Daily redemption promises in open-ended funds invested in illiquid assets have the potential to become a systemic risk, the Financial Conduct Authority (FCA) and industry organisations have warned.

Open-ended funds, investment vehicles that can create units and sell them directly to investors, have caught the eye of various regulators in the wake of the Woodford scandal and M&G’s Property fund suspension.

In its most recent financial stability report, the FCA and the Bank of England warned that the combination of generous redemption terms inherent to open-ended funds and the illiquidity of the underlying assets could trigger forced asset sales in the event of market stress.

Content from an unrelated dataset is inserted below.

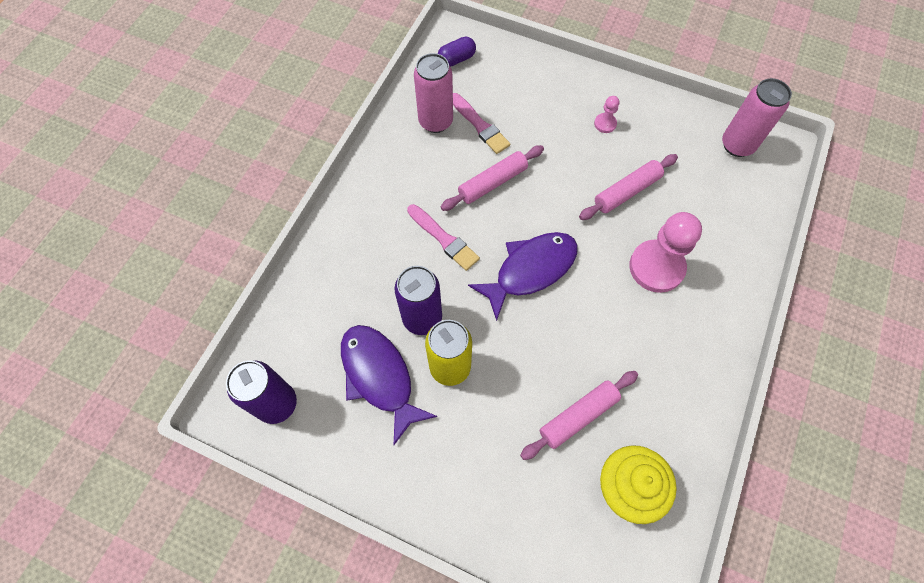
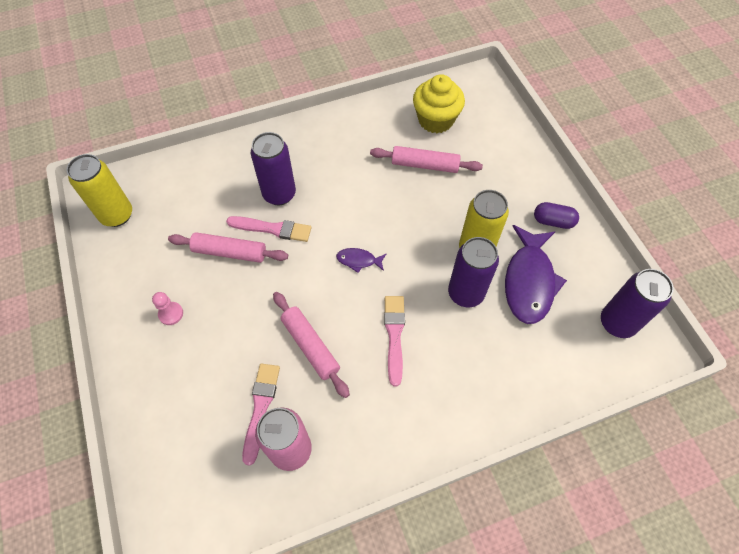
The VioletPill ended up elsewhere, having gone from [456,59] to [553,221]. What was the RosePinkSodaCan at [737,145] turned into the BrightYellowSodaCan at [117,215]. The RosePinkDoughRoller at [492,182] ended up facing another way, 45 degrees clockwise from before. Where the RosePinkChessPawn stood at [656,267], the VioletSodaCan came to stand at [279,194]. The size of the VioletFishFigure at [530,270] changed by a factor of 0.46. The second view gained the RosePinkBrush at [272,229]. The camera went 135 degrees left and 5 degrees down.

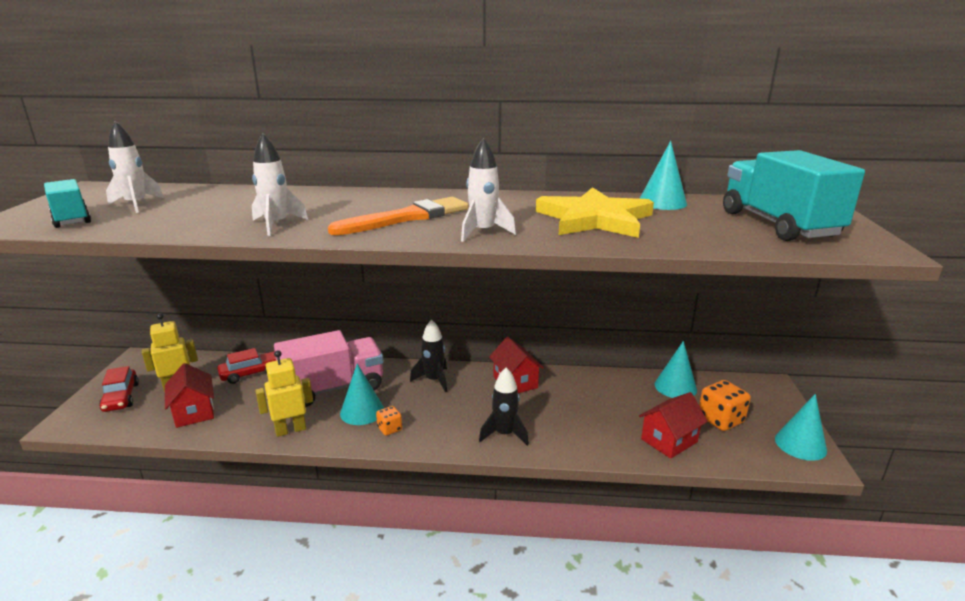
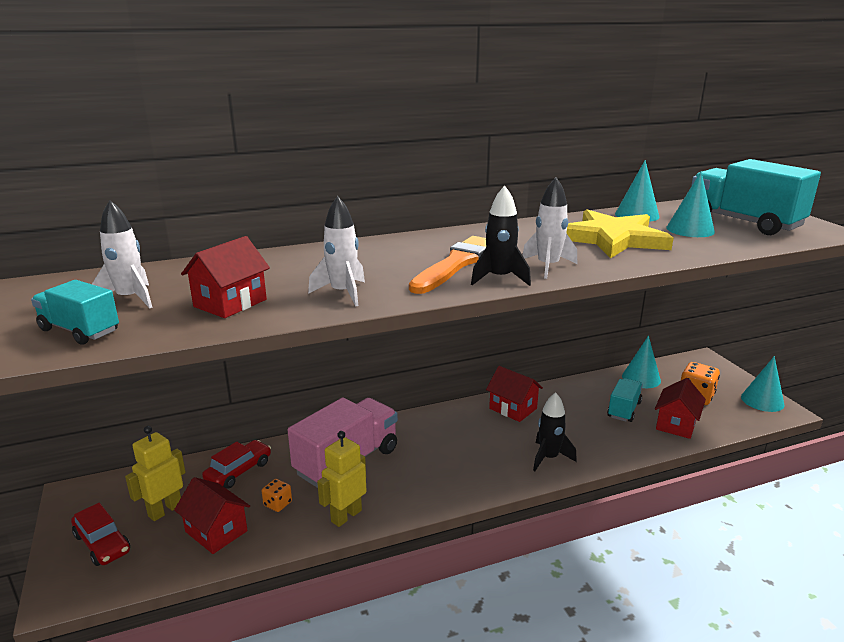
The EbonyToyRocket ended up elsewhere, having gone from [434,380] to [499,278]. The TealCone ended up elsewhere, having gone from [362,411] to [690,229]. The OrangeColouredDie ended up elsewhere, having gone from [389,429] to [277,504]. The second view gained the ScarletCottage at [230,303]. The second view gained the TealLorry at [624,410]. The camera went 25 degrees left and 0 degrees up.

With some $30trn (£23trn) globally invested in illiquid open-ended funds, 8% of which is in property, the regulator warned that this liquidity mismatch has the potential to constitute a systemic risk.

The FCA has attempted to mitigate at the end of 2019 by introducing tighter requirements for open ended property funds who are now expected to suspend trading if at least 20% of the value of their assets are at risk.

Briefly after the introduction of the new rules, M&G suspended its property fund in December, having faced significant outflows. The fund is still suspended at the time of writing, despite having raised more than £70m through asset sales in the past month.

Illiquid open-ended funds have also drawn criticism from industry group the Association of Investment Companies (AIC), which in a recent report described the liquidity, mismatch as a “square peg in a round hole”.

The AIC, which represents the interests of the investment trust industry, has called on the regulator to introduce a system of reliable redemption for open-ended funds, whereby redemption terms of the fund should be matched to the liquidity of the underlying asset.

Fund managers should not rely on selling assets at a discount and redemption terms should be suitable for a normal and stressed market environment, the AIC said.

Total assets invested in open-ended funds have more than doubled since the outbreak of the financial crisis, from more than $20trn (£15.3trn) in 2006 to $55trn (£42.3trn) by the end of 2019, the FCA revealed.

While the regulator says it is committed to introducing tighter rules, a key challenge it will face is the global nature of the open-ended fund industry. Around two thirds of UK assets in open-ended funds are held outside of the UK’s jurisdiction. Simultaneously, half of UK fixed-income fund assets are foreign assets, FCA data revealed.